In December, Deputy Secretary of Defense Robert Work directed military commission judges to move to Guantanamo at the request of a Pentagon legal official who wanted to speed up the litigation in the three active cases.

Lawyers for the five men charged with the Sept. 11 plot filed a motion Jan. 30 seeking to have the case dismissed because of the relocation order, arguing that it was an improper attempt to interfere with the death-penalty case, or what is known as "unlawful influence" under military law.

On Wednesday, Pohl said in a 10-page ruling that the relocation order created "at least the appearance of an unlawful attempt to press the military judge to accelerate the pace of litigation and an improper attempt to usurp judicial discretion."

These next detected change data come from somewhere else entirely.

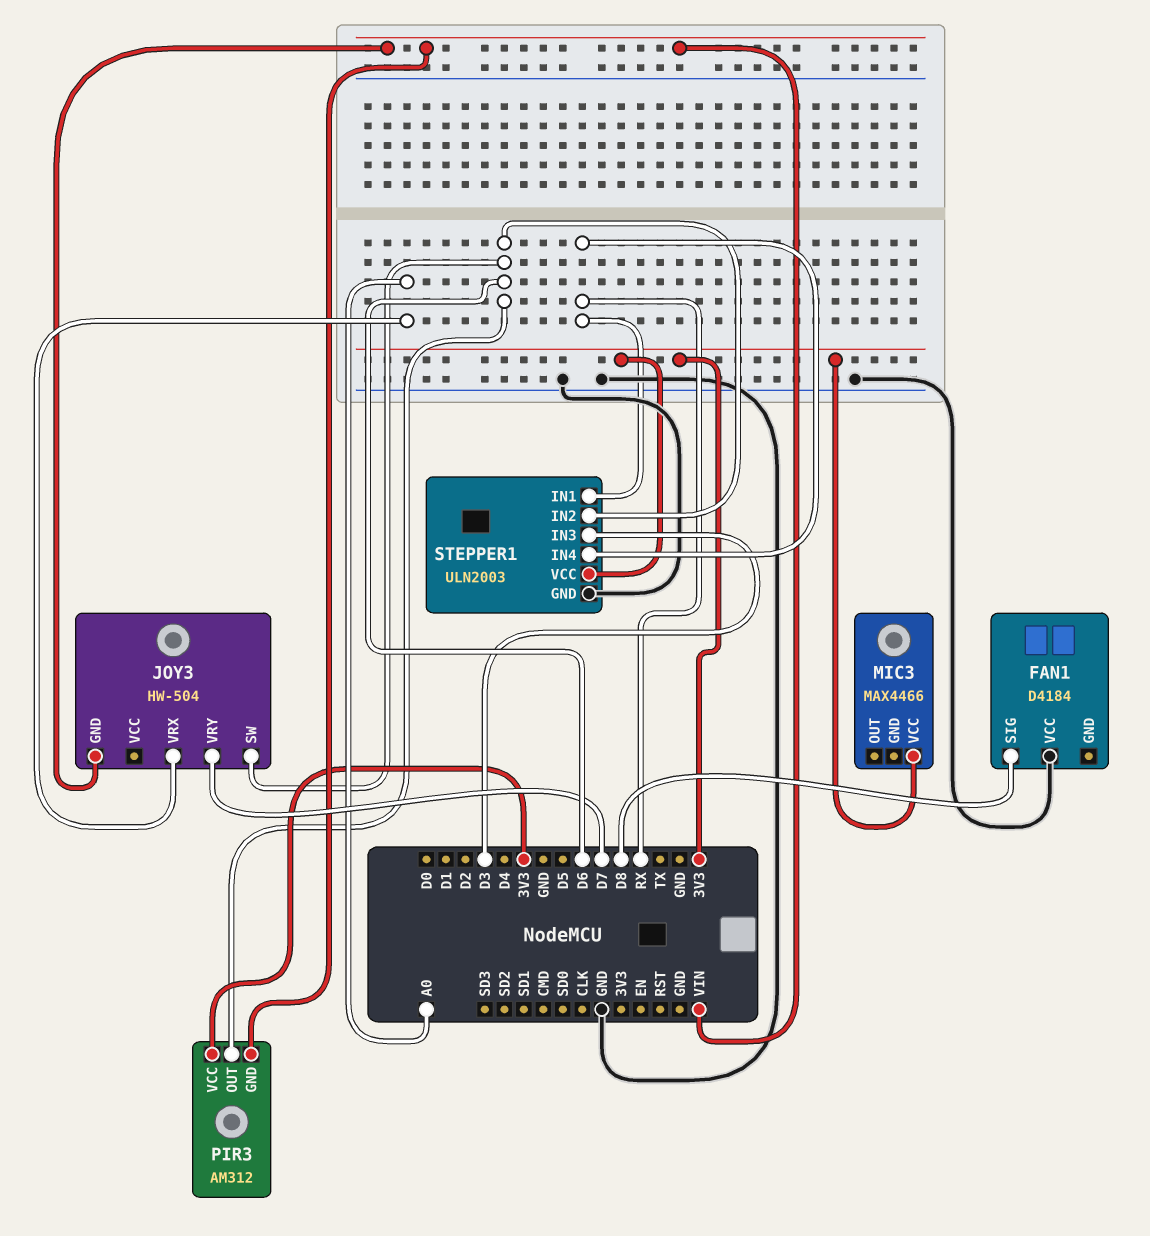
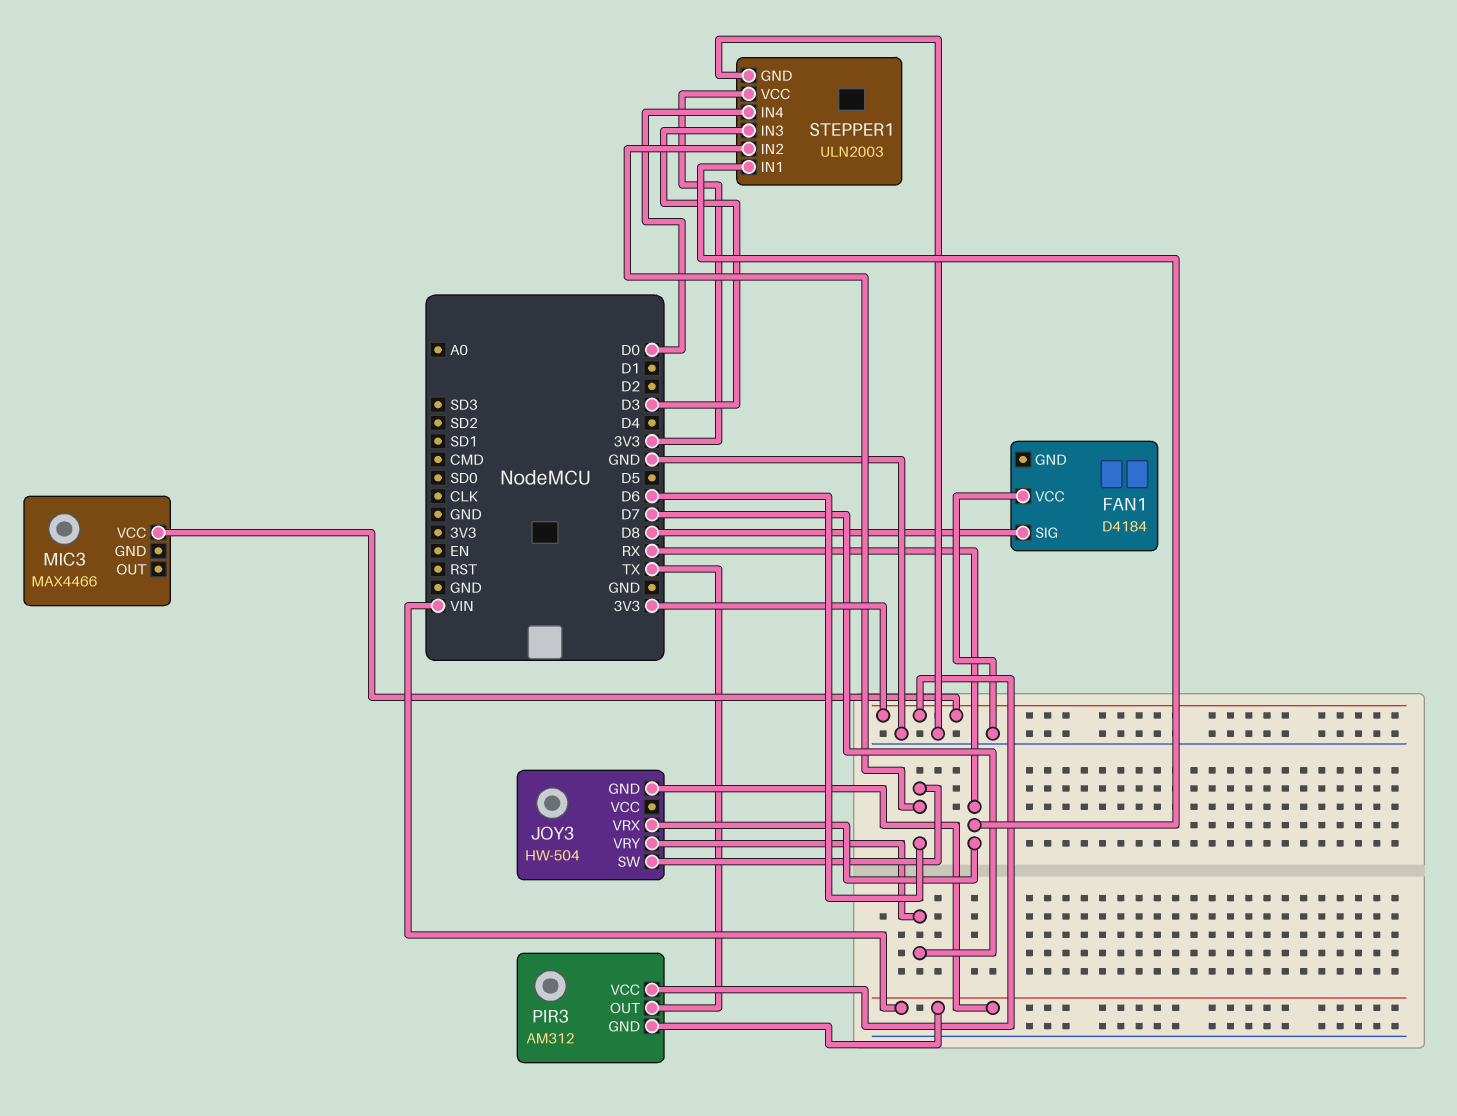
JOY3 pin VRX: A0 -> RX
PIR3 pin OUT: D6 -> TX
STEPPER1 pin IN4: RX -> D0

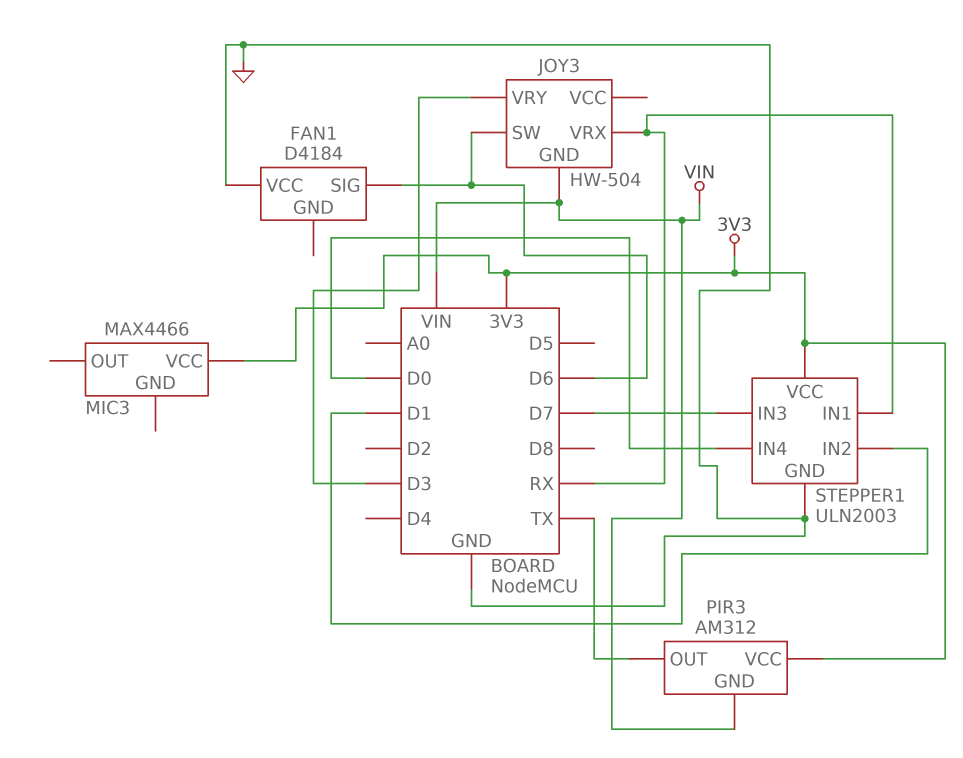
FAN1 pin SIG: D8 -> D6
JOY3 pin VRY: D7 -> D3
STEPPER1 pin IN2: D6 -> D1
STEPPER1 pin IN3: D3 -> D7

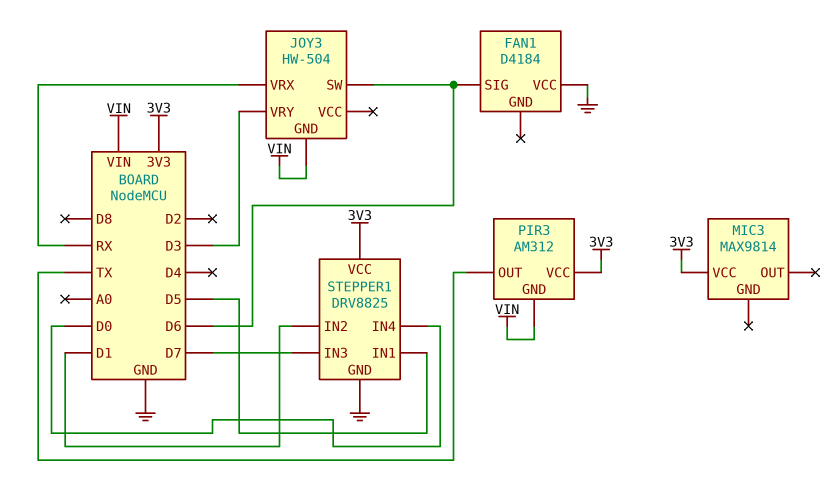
MIC3: MAX4466 -> MAX9814
STEPPER1: ULN2003 -> DRV8825
STEPPER1 pin IN1: RX -> D5

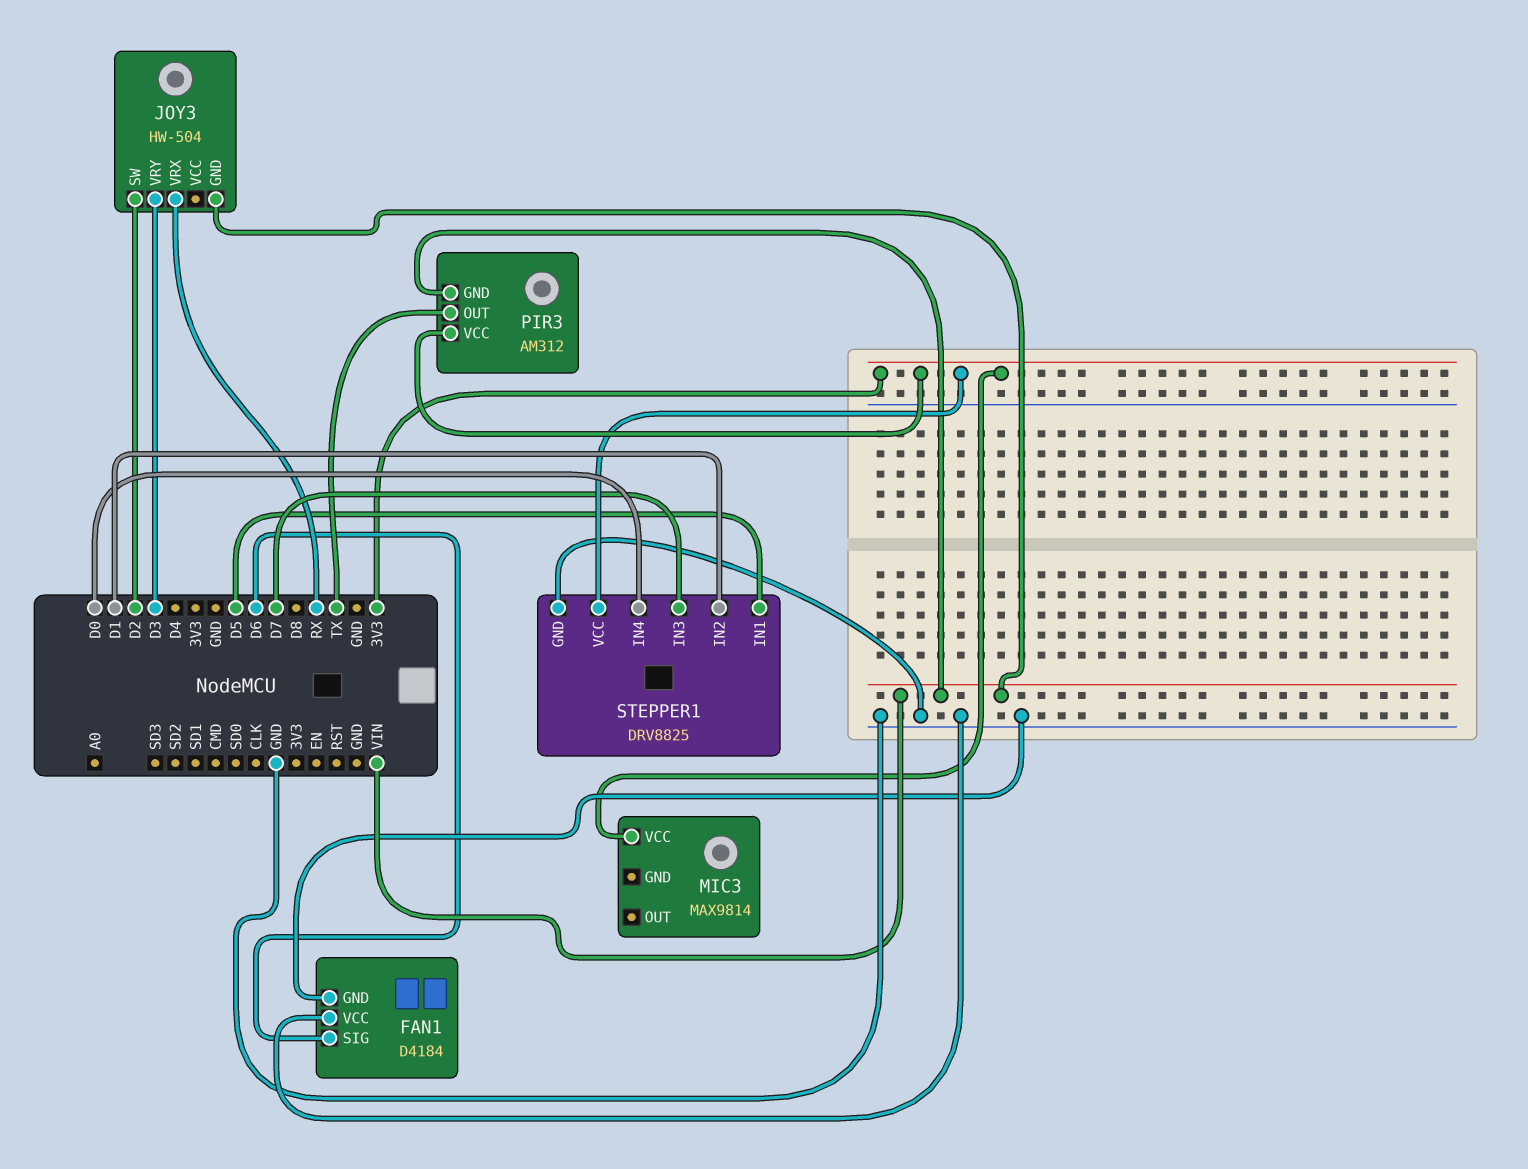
FAN1 pin GND: none -> GND
JOY3 pin SW: D6 -> D2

His ruling halts all activity in the case unless the rule is rescinded. A Pentagon spokesman, Army Lt. Col. Myles Caggins, said prosecutors are studying the ruling and had not yet decided whether to appeal.

The ruling came as another military judge presides over the case of the Guantanamo prisoner charged in the attack on USS Cole heard arguments this week on whether to dismiss that case for unlawful influence because of the relocation order.

The Sept. 11 case has moved fitfully through pretrial hearings since the five men were arraigned in May 2012 on charges that include terrorism and nearly 3,000 counts of murder. The next hearing in the case is scheduled for April. No trial date has been set.